第304話 潜入
結局、風呂から出て部屋に戻っても、まるで落ち着かなかった。
ずっと、俺は前野に対して、どうすれば誤解を解くことができるのかを考え込んでしまっていたのだ。
「おい。さっさと抜け出そうぜ」
と、ヒソヒソとした声が聞こえてくる。すると、しばらくしてから、部屋の何人かが足音を抑えながらも、そのまま部屋から出ていってしまった。
どうやら……最終日ということで、皆部屋を抜け出して他の部屋に合流しているようだ。
まぁ、先生たちも今日ばかりは多めに見るということなのだろう。よほど馬鹿騒ぎしなければ問題もないわけだ。

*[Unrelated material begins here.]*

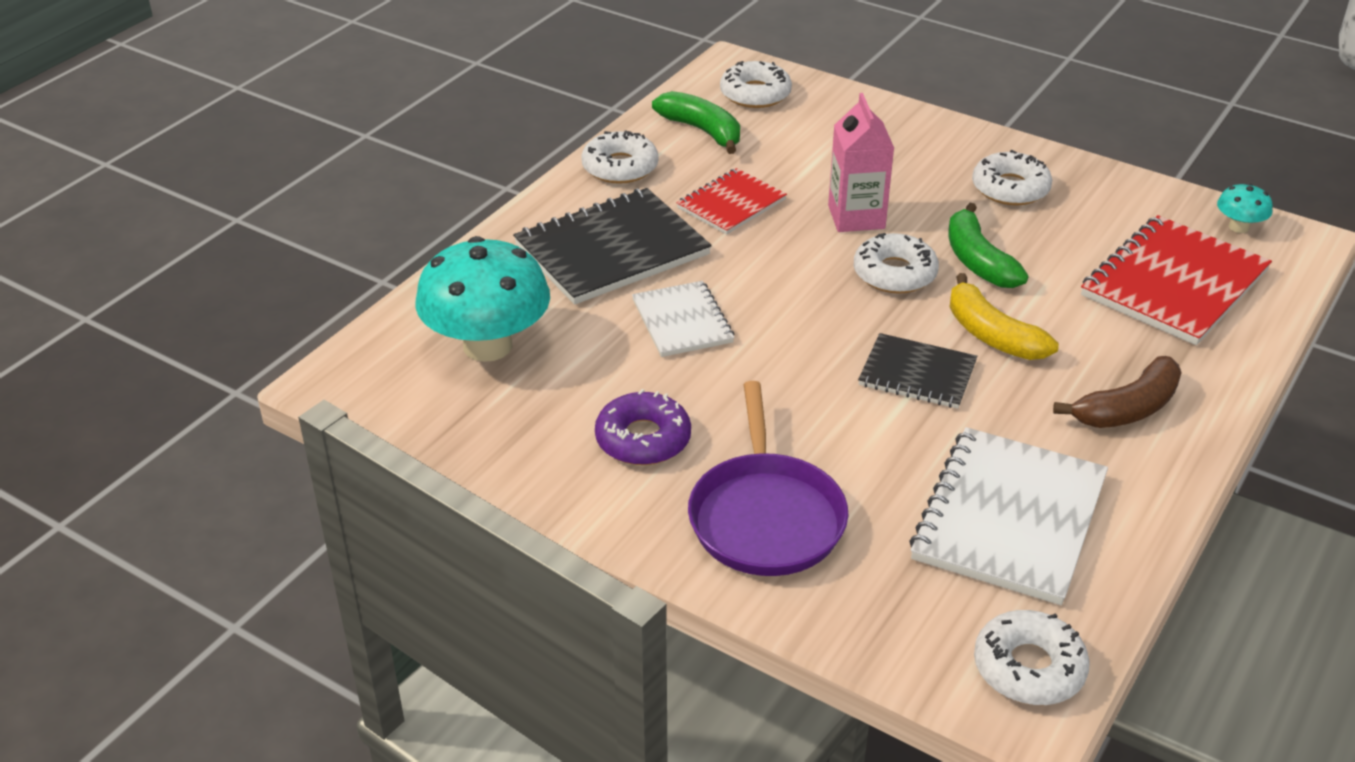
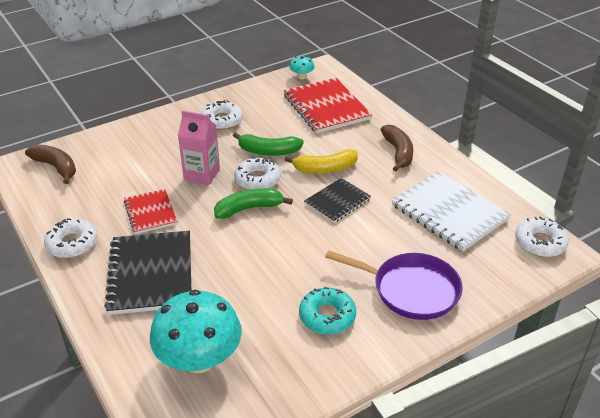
camera: 65 degrees left, 0 degrees up
(643, 439) = (327, 316): purple donut -> turquoise donut
(682, 321) = (239, 267): white notebook -> none
(702, 131) = (70, 199): green banana -> green banana (249, 209)
(755, 94) = (56, 167): white donut -> brown banana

かといって、俺には関係のない話で……俺はまたしても考え込んでしまった。
俺が考え込んでいる間にも一人、また、一人部屋から抜け出していく。
おそらく、そろそろ俺一人になってしまったようだった。どうにも、友達がいないというのは悲しいものだ。
と、部屋の扉がゆっくりと開き、誰かが入ってきた。先生……ではないように思える。
そして、足音はこちらに向かってきて……俺の布団の隣で止まり、そのまま何者かは布団に入ったようだった。まぁ、誰かが部屋に戻ってきたのだろう。
その時だった。その何者かの足が、俺の足に当たった。
「……ちょっと」
寝ぼけているのか、俺が注意しようとしても、隣の人物はどんどん俺の布団に足を伸ばしてくる。それどころか、俺の布団に入ってこようとしているようだった。
「……おい。こっちは俺の布団だって」
「知ってるよ」
……は? え……ちょっと待て。今の声は――
俺は布団から出て電気を付けようとしたが、いきなりそのまま足を捕まれ、布団の中に引きずりこまれる。
「……お前……何して……」
「フフッ。びっくりした?」
そう言って、薄暗い布団の中で悪戯っぽく微笑んでいたのは……浴衣姿の前野なのであった。